Debates had and debates to come
In a previous piece for Wonkhe Maria Delgado, Nandini Das, and Miles Padgett made the case that portability is key to fairness in REF. The opposite argument that is being put forward by Research England. Maria, Nandini, and Miles made the case that whether we like it or not one of the ways in which academics secure better career prospects is by improving the REF performance of a provider’s UOA. Research England makes the case that
The core motivation is to minimise the REFs ability to exert undue influence on people’s careers. To achieve this, institutional funding (remember, QR funding does not track to individuals or departments) should follow the institutions that have genuinely provided and invested in the environment in which research is successful. Environments that recognise the collaborative nature of research and the diverse roles involved, rather than simply rewarding institutions positioned to recruit researchers to get reward for their past output.
It is possible that both arguments may be right. If outputs are tied to institutions the incentive for institutions who want to do well in REF is to capture a greater number of high quality outputs to include in their submission. The way to do this is to have more researchers supported to do high quality work. On the other hand, at an individual level and in a time of financial crisis for the sector, there are likely some researchers who benefit from being able to take their research output with them when they move institutions.
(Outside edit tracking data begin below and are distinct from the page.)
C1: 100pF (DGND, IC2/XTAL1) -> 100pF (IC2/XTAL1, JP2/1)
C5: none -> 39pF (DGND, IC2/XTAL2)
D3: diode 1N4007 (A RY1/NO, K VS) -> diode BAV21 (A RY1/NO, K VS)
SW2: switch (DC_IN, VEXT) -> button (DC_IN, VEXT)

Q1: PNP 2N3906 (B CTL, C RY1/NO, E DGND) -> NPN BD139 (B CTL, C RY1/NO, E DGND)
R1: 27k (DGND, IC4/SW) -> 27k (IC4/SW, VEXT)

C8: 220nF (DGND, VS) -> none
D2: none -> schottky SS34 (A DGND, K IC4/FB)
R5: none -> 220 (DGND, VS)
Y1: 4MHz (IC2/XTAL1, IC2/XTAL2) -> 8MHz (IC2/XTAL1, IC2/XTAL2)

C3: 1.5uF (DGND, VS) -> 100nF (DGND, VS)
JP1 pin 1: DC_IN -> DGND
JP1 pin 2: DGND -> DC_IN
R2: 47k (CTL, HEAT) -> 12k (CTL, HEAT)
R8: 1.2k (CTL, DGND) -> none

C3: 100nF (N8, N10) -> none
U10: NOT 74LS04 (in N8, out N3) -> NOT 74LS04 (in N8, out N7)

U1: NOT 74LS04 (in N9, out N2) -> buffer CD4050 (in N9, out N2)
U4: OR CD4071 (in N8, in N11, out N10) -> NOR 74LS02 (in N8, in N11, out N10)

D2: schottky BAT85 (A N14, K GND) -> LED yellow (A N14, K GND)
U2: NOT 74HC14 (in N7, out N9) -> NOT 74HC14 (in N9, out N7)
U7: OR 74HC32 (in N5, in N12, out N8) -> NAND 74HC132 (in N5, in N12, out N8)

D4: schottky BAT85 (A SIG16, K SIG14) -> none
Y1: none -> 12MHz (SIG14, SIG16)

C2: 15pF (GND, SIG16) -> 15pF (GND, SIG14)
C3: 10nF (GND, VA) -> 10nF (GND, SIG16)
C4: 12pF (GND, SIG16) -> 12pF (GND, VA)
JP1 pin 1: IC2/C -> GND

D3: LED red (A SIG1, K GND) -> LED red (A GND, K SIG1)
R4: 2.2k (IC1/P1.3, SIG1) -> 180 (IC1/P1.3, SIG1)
In the comments of our initial portability piece it was flagged that researchers’ work could form part of an assessment where they had no relationship with the provider. This feels particularly egregious if they have been made redundant as part of wider cost saving. The message being that the research output is high quality but nonetheless it is necessary to remove your post. The REF team have considered this and
Outputs where the substantive link occurred before the submitted output was made publicly available, will not be eligible for submission where the author was subject to compulsory redundancy.
The guidance explains that there may be times where there is a substantive relationship but the research has not yet been published. On the face of it this seems a sensible compromise but if the logic is that a provider is the place where research outputs are created it seems contradictory (albeit kinder) to then limit the conditions through which that work can be assessed. It is possible there will be some outputs which were in the process of being published but not yet assessed which would fall into this clause.
The guidance confirms a direction of travel that was established as far back as REF 2021 and made clear in the guidance so far for REF 2029. While the debate on who should be assessed in which circumstances continues the wider concern for many will be that there is still significant guidance outstanding, particularly on People Culture and Environment, and the submission window for REF closes in 30 months from now.
A direction has been set. The sector needs to know the precise rules they are playing by if they are going to go along with it. There is undoubtedly a lot of good will around measuring research environments, culture, and the ways in which outputs are created more comprehensively. That good will, will evaporate if guidance is not timely, clear, or complete.